Tales dos extremos temporales del racismo autóctono sugieren que ese trastorno ideológico sobrevuela la historia nacional como un fantasma apenas disimulado. Aunque con sus propios matices.
Ocurre que en la Argentina del Centenario la preocupación por el delito se entrelazaba con el miedo a lo desconocido y la aprensión a los cambios de la modernidad. Buenos Aires fue en ese sentido un gigantesco laboratorio. En la Gran Aldea que se asomaba al siglo XX con formas graduales de metrópoli, tales elementos abundaban: la inmigración en profusas proporciones, junto con el aumento demográfico y sus consecuencias babélicas, alentaron ciertos atavismos. Los más recurrentes: el debilitamiento de los valores religiosos, la desintegración de la familia y la caída en picada de la moralidad sexual. De allí –siempre de acuerdo con aquellas creencias– el peligro de una sociedad sometida por el crimen estaba apenas a un paso.

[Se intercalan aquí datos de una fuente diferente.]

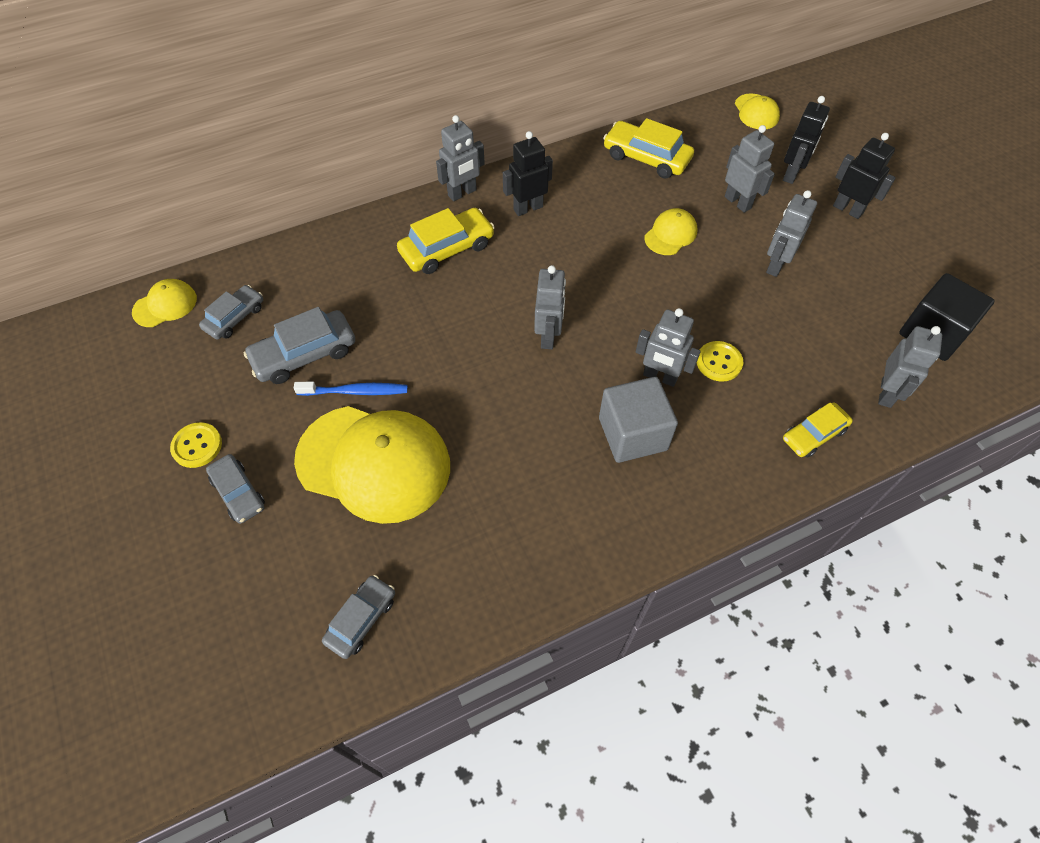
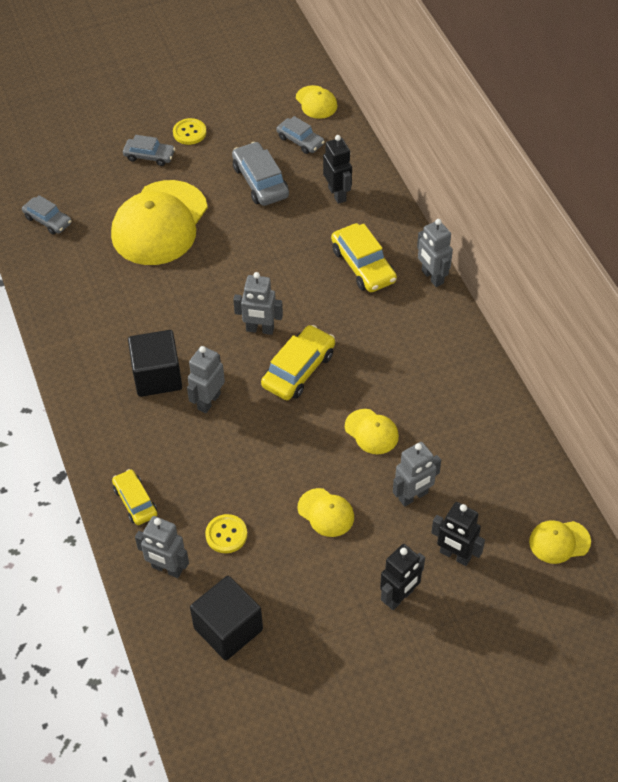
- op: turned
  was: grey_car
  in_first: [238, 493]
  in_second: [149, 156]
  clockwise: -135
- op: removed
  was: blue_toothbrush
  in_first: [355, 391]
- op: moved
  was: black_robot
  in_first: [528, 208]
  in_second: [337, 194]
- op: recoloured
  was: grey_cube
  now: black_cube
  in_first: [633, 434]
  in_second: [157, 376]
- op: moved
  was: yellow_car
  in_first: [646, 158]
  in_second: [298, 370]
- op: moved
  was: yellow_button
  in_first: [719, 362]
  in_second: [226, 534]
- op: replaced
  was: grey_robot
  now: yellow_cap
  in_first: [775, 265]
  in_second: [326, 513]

Ahora, el espíritu de esas encrucijadas –escoltadas por la construcción del miedo y la siempre febril pugna por identificar un «enemigo público»– aún siguen activas. Sin embargo lo que antes fue una zona brumosa del progreso, en la actualidad es un signo del derrumbe. Un signo que bailotea en torno a las secuelas del proceso económico desencadenado a partir de 1976. Un proceso que aniquiló el tejido social del país, junto con las redes de solidaridad entre sus habitantes. Y que el macrismo resignificó de modo extremo y bestial.
De hecho, los pogroms policiales contra migrantes llegados de África ya están naturalizados. Al respecto, basta con retroceder al 5 de junio, día en que –tal como se vio por TV y en las redes sociales– una horda de uniformados inmovilizaba a puñetazos y patadas al senegalés Kane Serigne Dame en medio de un charco de sangre y alaridos; el hombre tenía una fractura expuesta en un brazo. «Voy a mear en un vaso y se lo voy a dar», comentaba jocosamente un suboficial de civil. Eso sucedía en el barrio de Flores.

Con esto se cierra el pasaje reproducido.